A embalagem é cuidadosamente projetada com dimensões semelhantes às das marcas concorrentes, com o mesmo diâmetro na parte superior e na tampa, apenas ligeiramente reduzida apenas na parte inferior. Quem nota a diferença de quantidade sabe que ela sai mais caro. Porém, quanto mais cara é essa manteiga? Se a lei fosse efetiva, o consumidor veria na etiqueta de gôndola que a manteiga vegana é vendida a R$ 76,35 o quilograma, enquanto a manteiga concorrente custa R$ 64,90 o quilograma. O preço da vegana é 17,6% maior que o da convencional ao lado.

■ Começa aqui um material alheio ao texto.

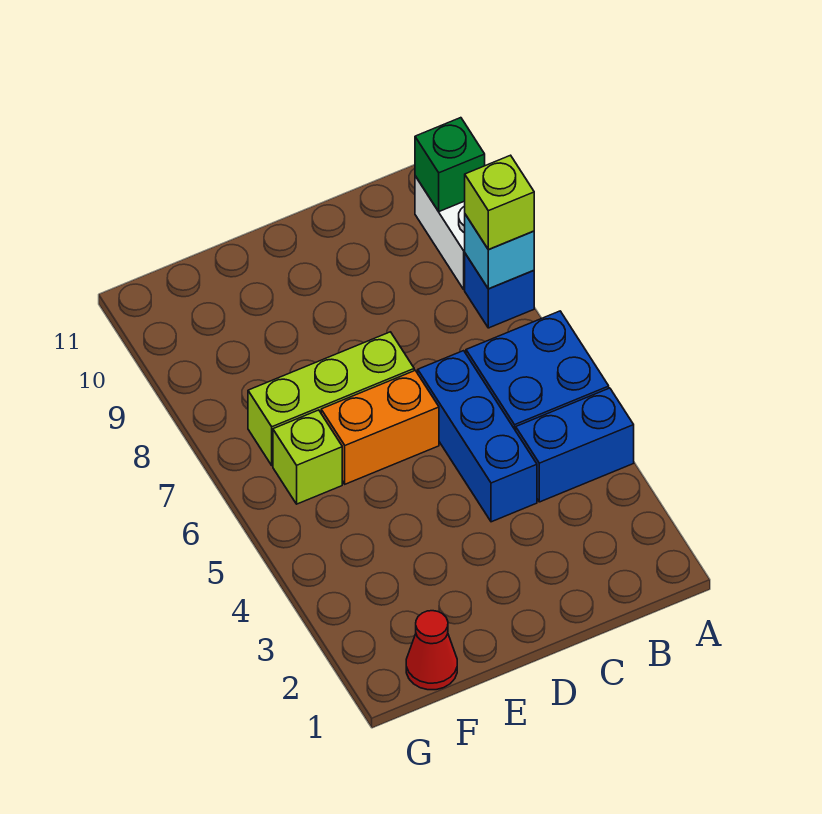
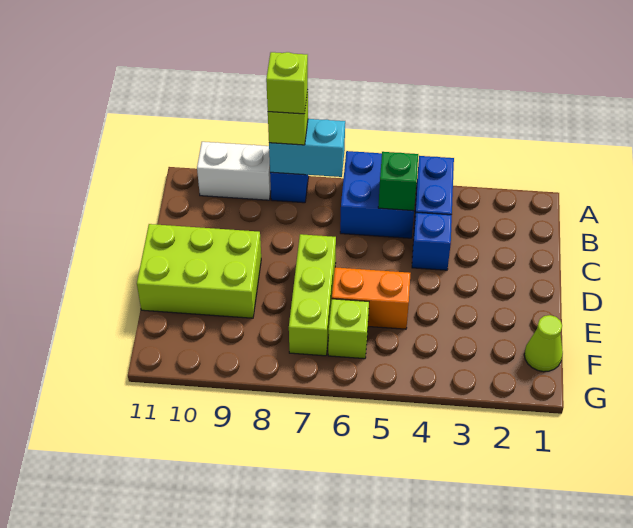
cyan brick A8 level 2 -> cyan brick A7:A8 level 2
none -> lime brick A8 level 4
green brick A10 level 2 -> green brick B5 level 2
blue brick C4:C6 level 1 -> blue brick C4 level 1
orange brick D6:E6 level 1 -> orange brick E5:E6 level 1
none -> lime brick D9:E11 level 1
red cone F1 level 1 -> lime cone F1 level 1

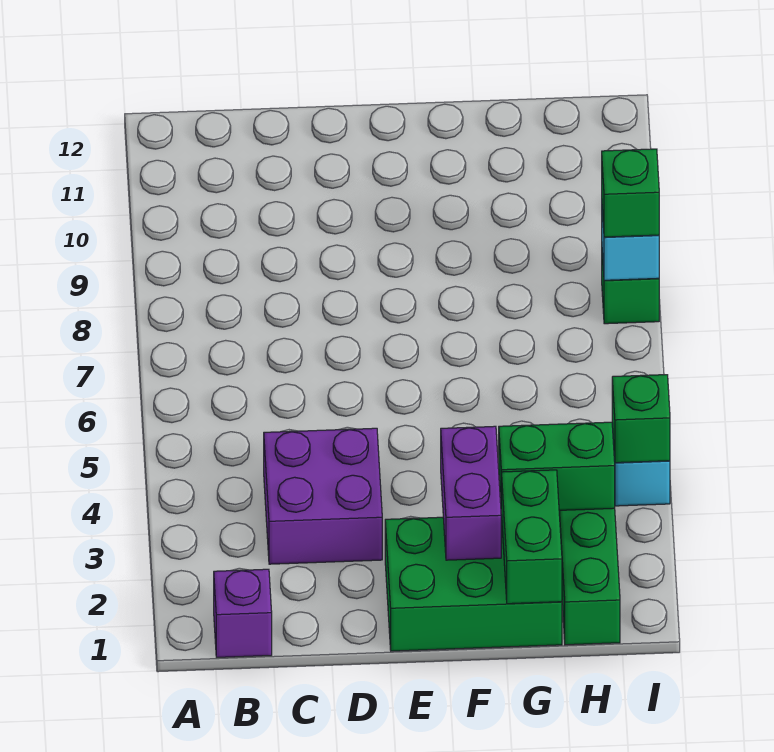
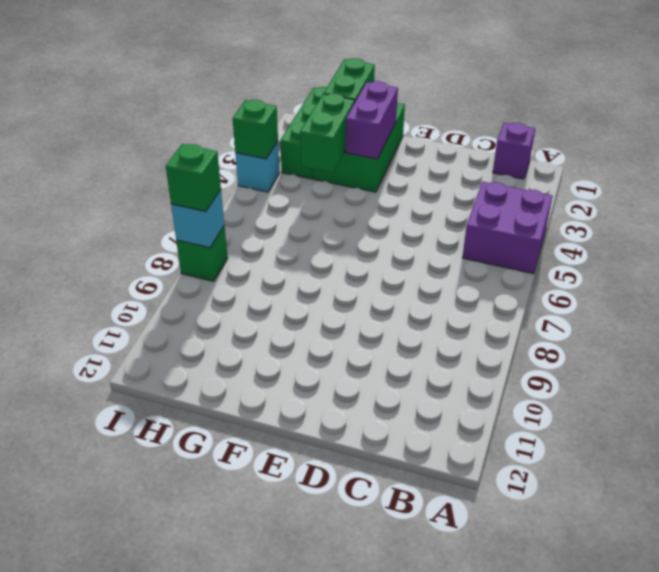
purple brick C3:D4 level 1 -> purple brick A4:B5 level 1
green brick E1:G2 level 1 -> green brick F1:G3 level 1
green brick G3:H3 level 2 -> green brick G3:G4 level 2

Certos frigoríficos com lojas de varejo próprias dimensionam suas embalagens sempre com 900g do produto. O consumidor está acostumado a comprar carne e linguiça a granel pensando em seu preço por quilo. Ao entrar nessas lojas, tem na memória como referência o preço por quilo dos açougues e mercados que frequenta. Muitos consumidores talvez achem que é pouca diferença, ou talvez nem percebam que ali tem menos de um quilo. Se uma embalagem dessa custar o mesmo preço que um quilo da mesma carne no açougue em frente, o produto estará 11,1% mais caro nesta embalagem.

Ovos são tradicionalmente vendidos em dúzias. Há também opções de embalagens maiores (por exemplo, com 30 ovos) e menores (por exemplo, com meia dúzia), mas a dúzia é, na cultura brasileira, uma quantidade padrão de ovos, praticamente uma unidade de medida para ovos. Ao fazer listas de compras, raramente se especifica a quantidade unitária de ovos, geralmente escrevemos quantas dúzias pretendemos trazer do mercado.

Eis que surgem variedades diferenciadas: ovos caipiras, ovos orgânicos, ovos de galinhas livres. Por serem tidas como de maior qualidade, essas variedades são vendidas a valores mais altos. Se essa diferença de preços puder ser disfarçada, isso tende a reduzir a resistência do consumidor, que tem diversas opções à sua disposição logo ao lado, na gôndola. A solução para evitar um preço ostensivamente maior é diminuir a quantidade de produto por embalagem.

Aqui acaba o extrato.